Abstract

Energy becomes an inevitable challenge when using a large die-stacking dynamic random access memory (DRAM) cache. Although emerging spin-transfer-torque-RAM (STT-RAM) technology can efficiently reduce the static energy of large cache, it cannot completely replace DRAM cache due to the high write energy of STT-RAM. Recently, researchers have observed that there are many redundant bits written in the row buffer and futile bits written back to STT-RAM cells, which do not change the cells’ value but still cost high write energy. In this paper, we first design a large hybrid cache architecture with the DRAM region and the STT-RAM region to reduce the high static energy of DRAM cache.

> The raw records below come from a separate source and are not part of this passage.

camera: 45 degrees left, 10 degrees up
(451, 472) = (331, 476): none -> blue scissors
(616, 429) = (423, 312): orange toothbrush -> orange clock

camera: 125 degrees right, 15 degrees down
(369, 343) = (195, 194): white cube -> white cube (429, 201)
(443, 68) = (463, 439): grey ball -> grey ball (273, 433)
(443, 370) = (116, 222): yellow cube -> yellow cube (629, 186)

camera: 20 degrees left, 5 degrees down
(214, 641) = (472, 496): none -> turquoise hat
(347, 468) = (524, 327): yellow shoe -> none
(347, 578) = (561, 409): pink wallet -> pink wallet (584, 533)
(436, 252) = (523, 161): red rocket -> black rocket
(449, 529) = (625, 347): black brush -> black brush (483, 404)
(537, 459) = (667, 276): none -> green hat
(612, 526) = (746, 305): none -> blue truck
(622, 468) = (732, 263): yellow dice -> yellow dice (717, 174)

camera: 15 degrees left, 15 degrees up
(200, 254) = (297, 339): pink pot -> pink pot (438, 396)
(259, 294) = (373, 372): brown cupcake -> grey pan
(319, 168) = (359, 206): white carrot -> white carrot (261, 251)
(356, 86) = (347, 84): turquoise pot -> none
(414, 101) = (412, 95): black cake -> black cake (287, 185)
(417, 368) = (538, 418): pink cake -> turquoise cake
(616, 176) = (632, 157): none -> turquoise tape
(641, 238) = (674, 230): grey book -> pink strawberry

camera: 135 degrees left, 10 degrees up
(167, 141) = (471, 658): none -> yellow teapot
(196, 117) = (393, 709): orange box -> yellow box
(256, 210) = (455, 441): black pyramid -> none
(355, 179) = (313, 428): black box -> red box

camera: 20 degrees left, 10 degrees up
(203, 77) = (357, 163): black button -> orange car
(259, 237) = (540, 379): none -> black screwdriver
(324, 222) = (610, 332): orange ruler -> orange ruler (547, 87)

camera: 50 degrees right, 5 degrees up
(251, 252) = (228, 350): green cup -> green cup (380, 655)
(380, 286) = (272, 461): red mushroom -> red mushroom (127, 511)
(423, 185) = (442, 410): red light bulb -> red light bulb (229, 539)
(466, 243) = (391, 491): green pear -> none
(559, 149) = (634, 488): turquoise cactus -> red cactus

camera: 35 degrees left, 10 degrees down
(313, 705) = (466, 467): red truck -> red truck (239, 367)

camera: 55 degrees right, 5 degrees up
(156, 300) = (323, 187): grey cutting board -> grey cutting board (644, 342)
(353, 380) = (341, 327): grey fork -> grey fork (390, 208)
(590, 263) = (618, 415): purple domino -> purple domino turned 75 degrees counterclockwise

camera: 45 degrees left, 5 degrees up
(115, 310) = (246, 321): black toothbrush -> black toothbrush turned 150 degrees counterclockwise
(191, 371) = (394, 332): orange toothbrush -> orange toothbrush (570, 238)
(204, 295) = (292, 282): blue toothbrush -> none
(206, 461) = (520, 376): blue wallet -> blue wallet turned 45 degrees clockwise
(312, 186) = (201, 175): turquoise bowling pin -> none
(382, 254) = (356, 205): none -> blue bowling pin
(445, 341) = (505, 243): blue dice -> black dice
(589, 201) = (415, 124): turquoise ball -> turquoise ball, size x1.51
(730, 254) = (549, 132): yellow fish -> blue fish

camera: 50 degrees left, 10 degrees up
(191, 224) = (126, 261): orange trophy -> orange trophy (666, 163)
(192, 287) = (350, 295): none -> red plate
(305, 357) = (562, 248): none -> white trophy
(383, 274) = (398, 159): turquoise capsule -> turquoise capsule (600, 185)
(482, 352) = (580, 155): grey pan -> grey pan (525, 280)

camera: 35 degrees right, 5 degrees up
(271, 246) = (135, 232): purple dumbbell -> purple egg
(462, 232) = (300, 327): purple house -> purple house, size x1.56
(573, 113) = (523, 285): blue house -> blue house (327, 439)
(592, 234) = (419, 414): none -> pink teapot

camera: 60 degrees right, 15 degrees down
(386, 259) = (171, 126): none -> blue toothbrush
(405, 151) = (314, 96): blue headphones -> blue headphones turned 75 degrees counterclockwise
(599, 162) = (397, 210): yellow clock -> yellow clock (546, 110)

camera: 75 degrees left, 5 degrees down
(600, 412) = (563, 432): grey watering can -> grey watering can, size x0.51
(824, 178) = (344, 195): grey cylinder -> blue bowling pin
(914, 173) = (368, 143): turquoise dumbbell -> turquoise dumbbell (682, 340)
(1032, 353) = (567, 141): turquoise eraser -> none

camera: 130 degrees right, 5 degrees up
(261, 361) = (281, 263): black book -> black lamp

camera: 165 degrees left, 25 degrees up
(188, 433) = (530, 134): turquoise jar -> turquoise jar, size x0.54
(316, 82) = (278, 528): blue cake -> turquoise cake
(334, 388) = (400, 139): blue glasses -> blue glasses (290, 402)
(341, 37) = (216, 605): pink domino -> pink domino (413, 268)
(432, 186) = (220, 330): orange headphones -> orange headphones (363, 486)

The selective write back to row buffer and selective write back to cell array optimizations are proposed to reduce high write energy of the STT-RAM region by removing the unnecessary bit-writes. Furthermore, we propose reuse distance-oriented data movement to reduce write operations in the STT-RAM region. Finally, we propose a novel tag design for the hybrid cache by moving all tag arrays to the STT-RAM region. The SPEC CPU2006 benchmarks show an average 28.3% energy reduction and 6.7% performance improvement for the write optimizations and 7.3% energy savings and 27.5% instructions per cycle speedups for the proposed tag design.